Closed moltar closed 6 months ago
We apologize for the late response on this.
You are right that Athena is not a requisite component for using the Solution and running S3 directly into QuickSight is completely valid. There are a few reasons an organization may want to use Athena. One would be restricting data access for certain groups through Lake Formation, where individuals in these groups would use Athena as their means of viewing the data in S3 before building out any reporting. In addition, since the data lake is open and allows for adding new data sources outside of just AMC, it is not always the case that the data residing in S3 will be crunched ahead of time. New data sources may need additional querying before being pulled downstream.
These are just a couple examples of where Athena may be used.
Best, Andrew
Adding to this:
I found it very helpful to work with Athena Views instead of direct query to S3 before visualizing data.
Adding an example below. With this approach, the Athena view will always select the latest file in case there are multiple files for the same date range (or "time_window_start + time_window_end combination").
Furthermore, it removes results filtered due to the aggregation threshold from the result (assuming you named this column aggthr_filtered
).
CREATE OR REPLACE VIEW "select_latest_data_from_workflowtable" AS
With
--identify only the latest file for identical dates
select_latest_file as (
SELECT time_window_start, time_window_end, file_last_modified
FROM (
SELECT time_window_start, time_window_end, file_last_modified,
ROW_NUMBER() OVER (PARTITION BY time_window_start, time_window_end ORDER BY file_last_modified DESC) AS rn
FROM workflowtable_adhoc
) ranked
WHERE rn = 1)
SELECT desired_table.*
FROM workflowtable_adhoc desired_table
INNER JOIN select_latest_file slf
on desired_table.file_last_modified = slf.file_last_modified
WHERE (aggthr_filtered = false)
@davidbeckonline Thank you so much. You read my mind. We actually have this exact issue in the backlog to use Athena views to pick only the latest executions. Thanks for providing the working solution! 🎉
Thinking about this a little bit more, I am wondering whether the provided Athena query could be improved by reducing the timestamp info to the date. With this setup, it should also catch scenarios when a workflow ran multiple times for the same date range, but the users selected different time zones.
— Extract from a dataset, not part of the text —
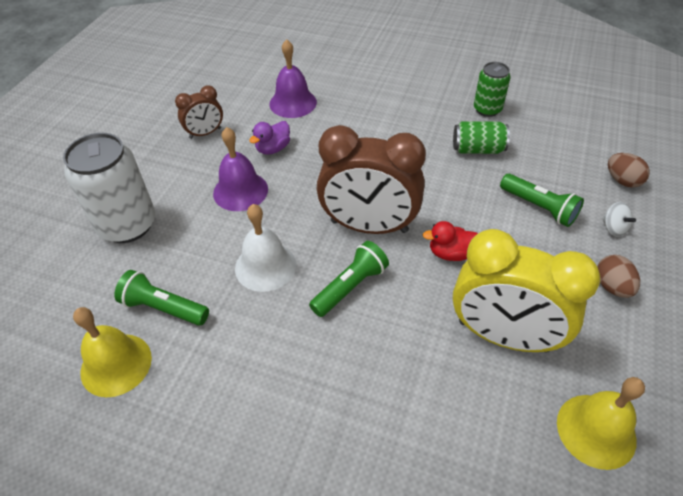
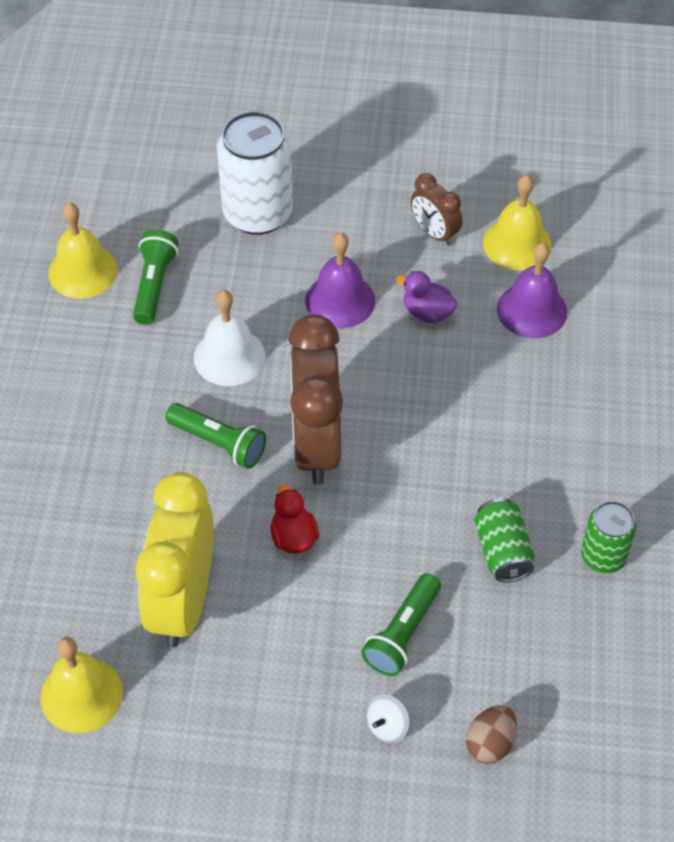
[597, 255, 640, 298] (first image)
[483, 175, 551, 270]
The function below assumes that the workflow you are running is taking advantage of adding parameters BUILT_IN_PARAMETER('TIME_WINDOW_START') as time_window_start
and BUILT_IN_PARAMETER('TIME_WINDOW_END') as time_window_end
as part of the final SELECT. Furthermore, this function assumes that you add "filteredMetricsDiscriminatorColumn": "aggthr_filtered"
to your workflow.
The AMC Insights on AWS solution will automatically add the file_last_modified
info.
CREATE OR REPLACE VIEW "workflow_table__view" AS
WITH
-- Define the main table reference
desired_aioa_table AS (
SELECT *
-- UPDATE
FROM workflow_table_adoc
),
-- Identify only the latest file for identical dates
select_latest_file AS (
SELECT
SUBSTRING(time_window_start, 1, 10) AS truncated_time_window_start,
SUBSTRING(time_window_end, 1, 10) AS truncated_time_window_end,
file_last_modified
FROM (
SELECT
time_window_start,
time_window_end,
file_last_modified,
ROW_NUMBER() OVER (
PARTITION BY SUBSTRING(time_window_start, 1, 10),
SUBSTRING(time_window_end, 1, 10)
ORDER BY file_last_modified DESC
) AS rn
FROM desired_aioa_table
) ranked
WHERE rn = 1
)
-- get the data from main table whereby we ignore data filtered by aggregation threshold
SELECT desired_table.*
FROM desired_aioa_table desired_table
INNER JOIN select_latest_file slf
ON desired_table.file_last_modified = slf.file_last_modified
WHERE desired_table.aggthr_filtered = false;
Hi, sorry for opening an issue, but there are no discussions enabled, nor a comment section on the solutions page.
I'm trying to understand the value Athena provides in this solution given that the data coming from AMC is not truly queryable, and most likely has already been crunched at the AMC side.
Is it purely for the Glue catalogue capability?
In our solution, we went direct S3 -> QuickSight ingestion, and am wondering if maybe I am missing a key step here.
Thanks.